Practical example: If you are deploying a new server, you have to choose the minimal install and only install the required tools for the server business function. If you are deploying a new Magento site, all you need is a web service (Apache or Nginx), PHP, MySQL and that’s it. Nothing else should be running.

3- Application Hardening

Once everything is installed and running, you need to follow the recommended hardening guides for each one. This applies to the whole stack. A web server will require the operating system hardening (e.g., Linux), the web server hardening (e.g., Apache, NGINX) and the CMS or web application hardening (i.e., Magento, WordPress).

Here is a very simple example based on a web server running Magento on the CentOS (Linux) distribution. These are some of the things you will have to do:

Install the minimal version of CentOS 7 (latest version)

  1. Install httpd, php and mysql
  2. Enable SSH via a unique username and use SSH keys (disable password authentication)
  3. Configure the server firewall (iptables) to restrict all access except to port 80, 443

Update all current packages and put a process in place to update weekly

  1. Install Magento
  2. Restrict access to the Magento admin panel to whitelisted addresses
  3. Install ModSecurity (or a cloud-based WAF) between external traffic and the Magento website
  4. Install a tool to export all logs and send them to a central log location (i.e., OSSEC)

These steps are obviously very rudimentary, but they are aligned with the intentions of the PCI requirement. Personally, I recommend starting with checklists such as the ones provided by the Center for Internet Security (CIS). They provide one for the Red Hat Enterprise Linux 7 benchmarks, and the Apache HTTP Server 2.4 benchmark. These checklists can be long, but they are comprehensive and provide a great workflow to ensure things are not forgotten.

PCI Requirement 2

When you consider the steps above, along with the steps provided in the first article on PCI compliance, you start to see the development of a good security framework. This framework is at the core of the intention behind the PCI standards.

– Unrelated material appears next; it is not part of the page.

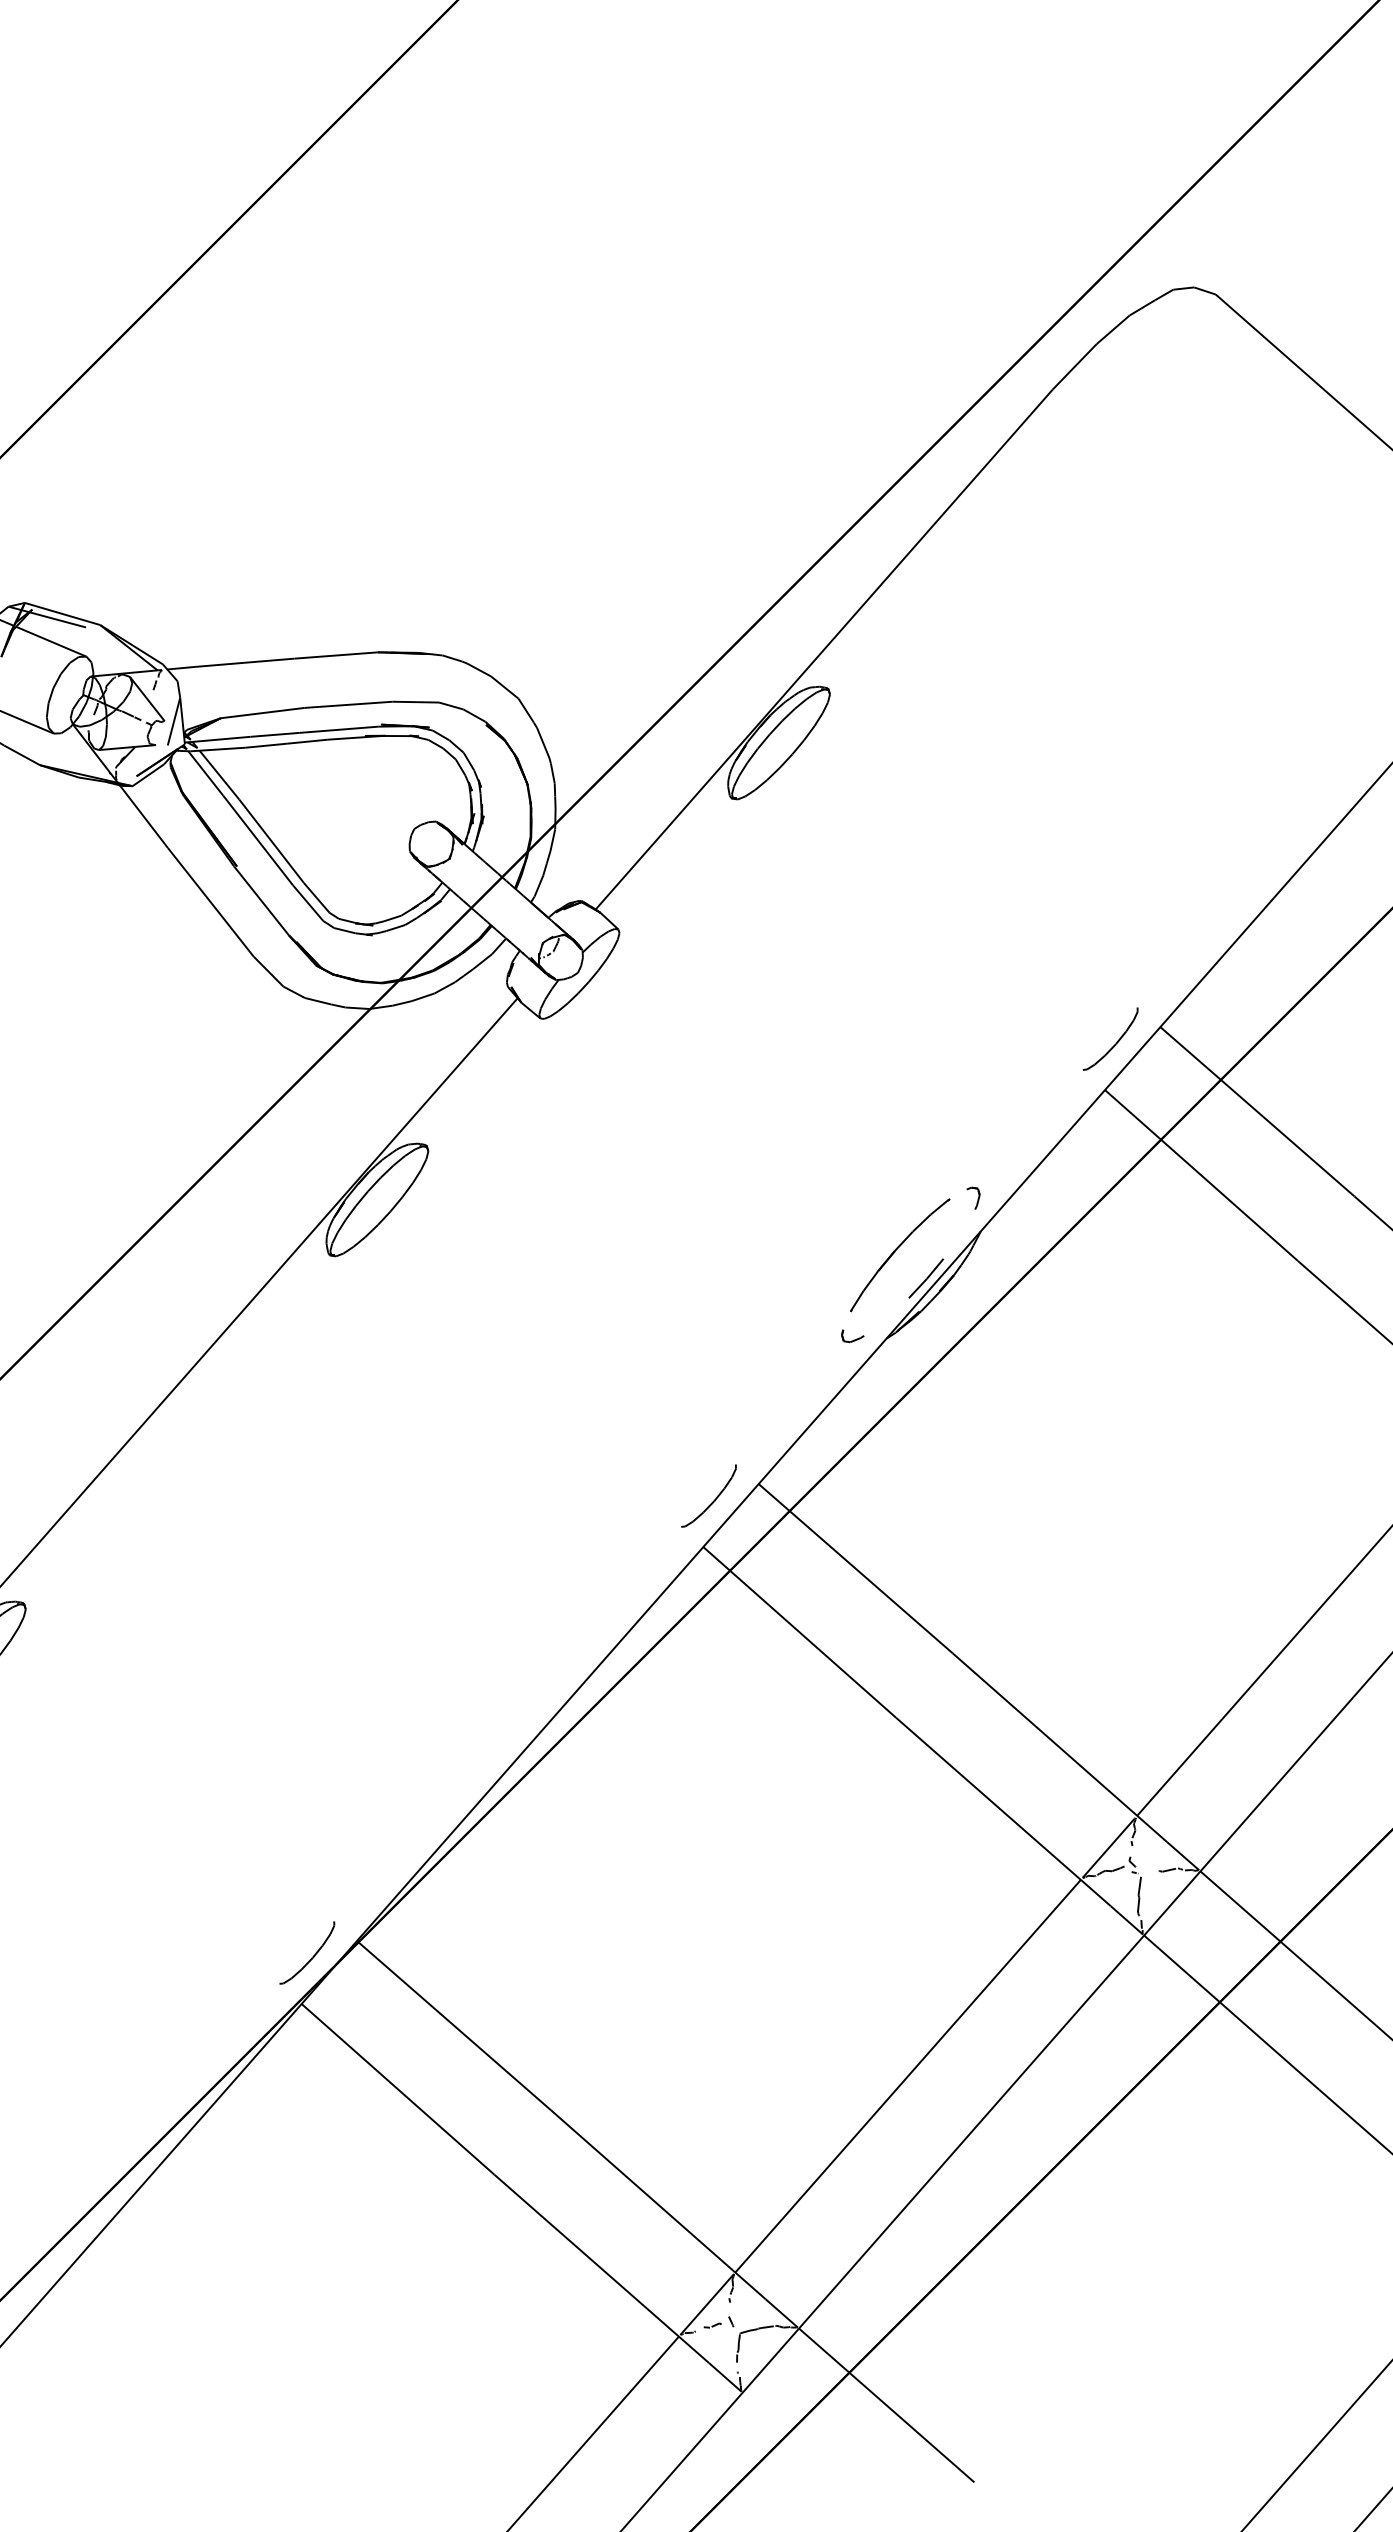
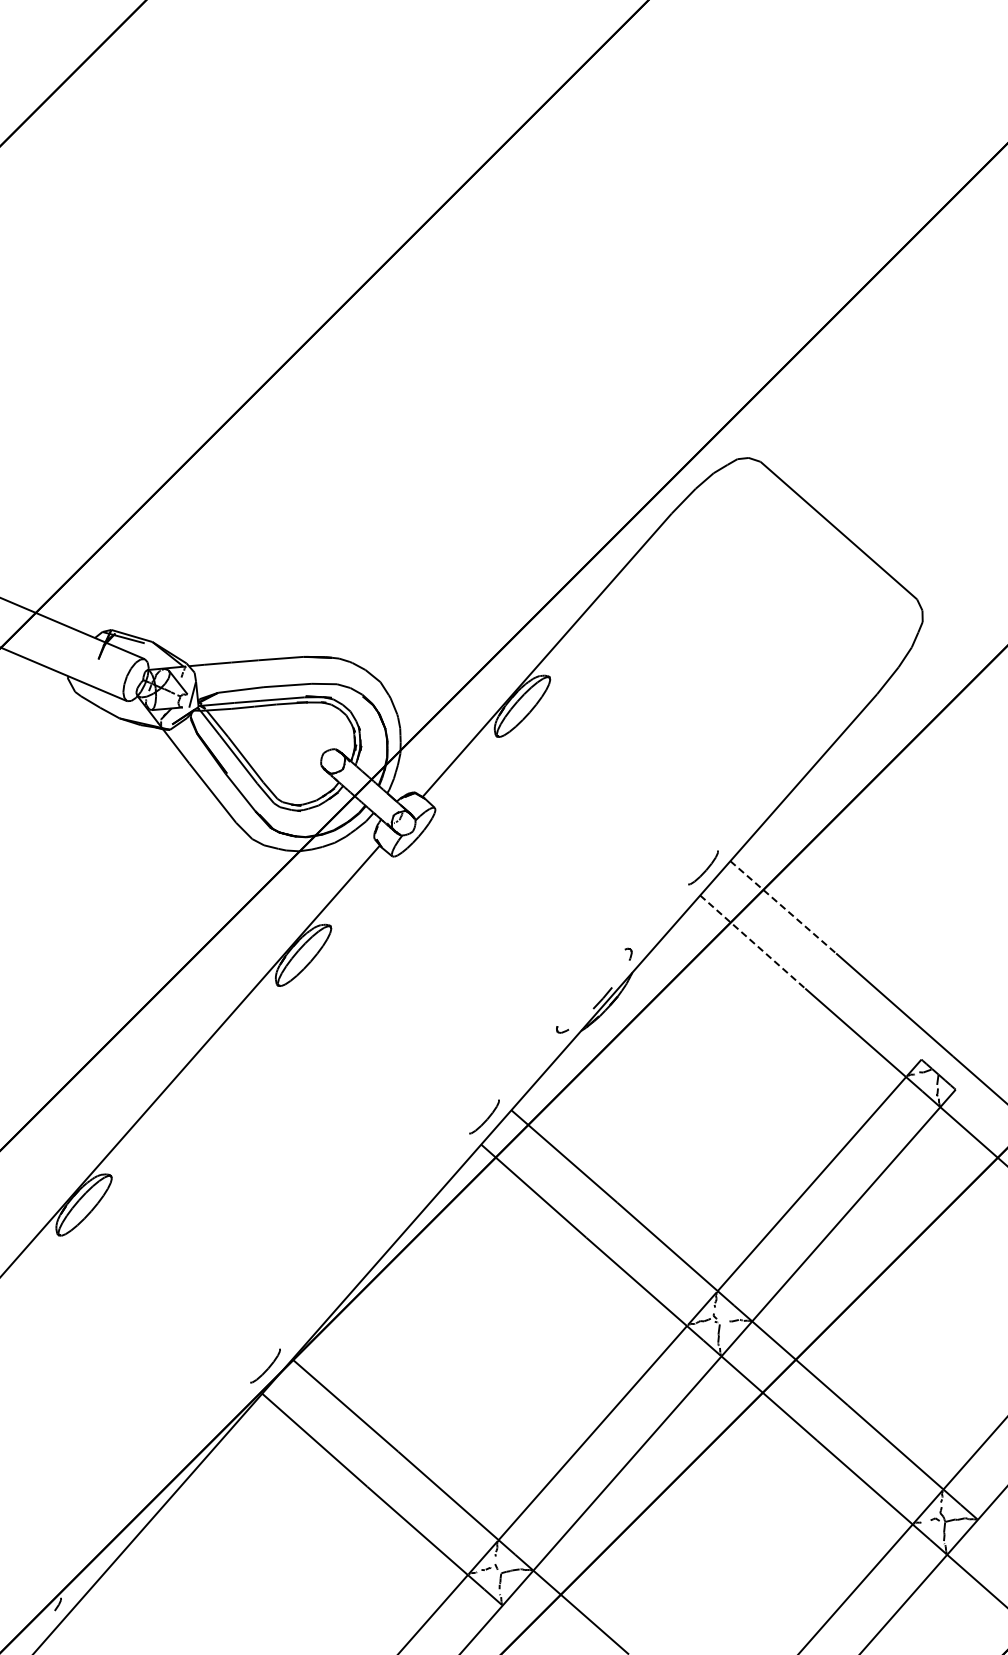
line: (1257, 1112) -> (783, 907), solid -> dashed
line: (1202, 1176) -> (753, 942), solid -> dashed
part: (900, 1255) -> (588, 985), removed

PCI Compliance Requirement 2

The proposed approach should help you quickly account for each requirement. Where things might not be as seamless are with environments that were developed and built with little regard to security. This is where compliance usually becomes problematic, time-consuming, and costly.

I recommend thinking about functional isolation early, migrating sites to clean servers that can be properly audited and secured. If you have a multiple sites on a server or account, the risk of issues with cross contamination and compliance is very high.